Researchers say the opioid epidemic has resulted in a rise in children living with unmet social needs that any aid programs are ill-equipped to address.
An estimated 8.7 million children ages 17 and younger currently live in households with at least one parent with a substance use disorder, according to a new report released Monday by the Urban Institute. Among those with substance use disorder, about 623,000 parents had an opioid use disorder and lived with children.
"Children and families are very much a key part of the opioid epidemic that has been evolving over a long time in this country," said report co-author Laudan Aron, a senior fellow at the Urban Institute's Health Policy Center. "I don't think the ripple effects beyond the individuals that are immediately affected are being fully acknowledged, understood or attended to."
A 2019 analysis found as many as 2.2 million children and adolescents in the U.S., or 2.8%, had a parent with opioid use disorder in 2017, with the highest rate found in West Virginia where 5.4% of children were affected.
The effects of the opioid crisis on children and families are likely to worsen as a result of the COVID-19 pandemic. Since January, opioid overdose deaths have increased for the first time after two straight years of decline.
The report examined the impact of the opioid epidemic within rural communities in West Virginia, Kentucky and Ohio, all of which have been among the hardest hit by the opioid crisis in terms of hospitalizations and deaths from drug overdose.
Unsurprisingly, the report found those communities continued to have high levels of need for addiction prevention, treatment and recovery supports.

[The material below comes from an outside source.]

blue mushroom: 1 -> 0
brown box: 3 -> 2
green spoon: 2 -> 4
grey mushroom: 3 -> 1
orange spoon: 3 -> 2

But the report also found disconnects between existing addiction treatment programs and child protection systems that often hindered efforts to effectively address the opioid crisis and penalized families. The amount of time many child welfare programs provided parents to get into a treatment program before permanently placing their children in a new home was often shorter than the time it took parents to find a program that was available. The analysis found some communities had wait times to get into a treatment program that exceeded the 30-day limit child welfare programs mandated parents to enter into a program in order to be eligible to have their children returned.
Aron said many communities and states vary on when and how they decide to remove children from their homes when a parent has a substance use disorder. While some may penalize a parent for not seeking treatment fast enough, others may punish individuals for even acknowledging they have a problem and need treatment.
"It's just all over the map," Aron said. "I'm sure that there's a lot of room for policy and practice improvement within that system."
Researchers found schools had a vital role to play in supporting families affected by the opioid crisis by providing children free or heavily discounted meals, including breakfast and dinner, as well as offering non-perishable items and supplies they can take home to maintain their basic food and hygienic needs. Schools could also help to identity at-risk children in order to provide supports earlier.
Aron said hospitals had a duty to consider how the trauma a child may have experienced from having a parent with a substance use disorder has impacted their health, and to make such factors a more common standard of how they deliver care.
Efforts toward that end have been seen in recent years. A growing number of healthcare providers have made efforts to identify social needs in their patients and connect them to local social support agencies as mounting evidence has shown socioeconomic issues like poverty, food insecurity, and a lack of stable housing can lead to poorer health outcomes.
Aron said healthcare providers could also leverage their standing as economic anchors within their communities to raise greater awareness about the effects of trauma, which she said would help to reduce the stigma still often associated with addiction.
"There are very concrete things that can be done that are smart and effective and recovery-oriented for the whole community they can be advancing," Aron said. "They have a lot of power and influence."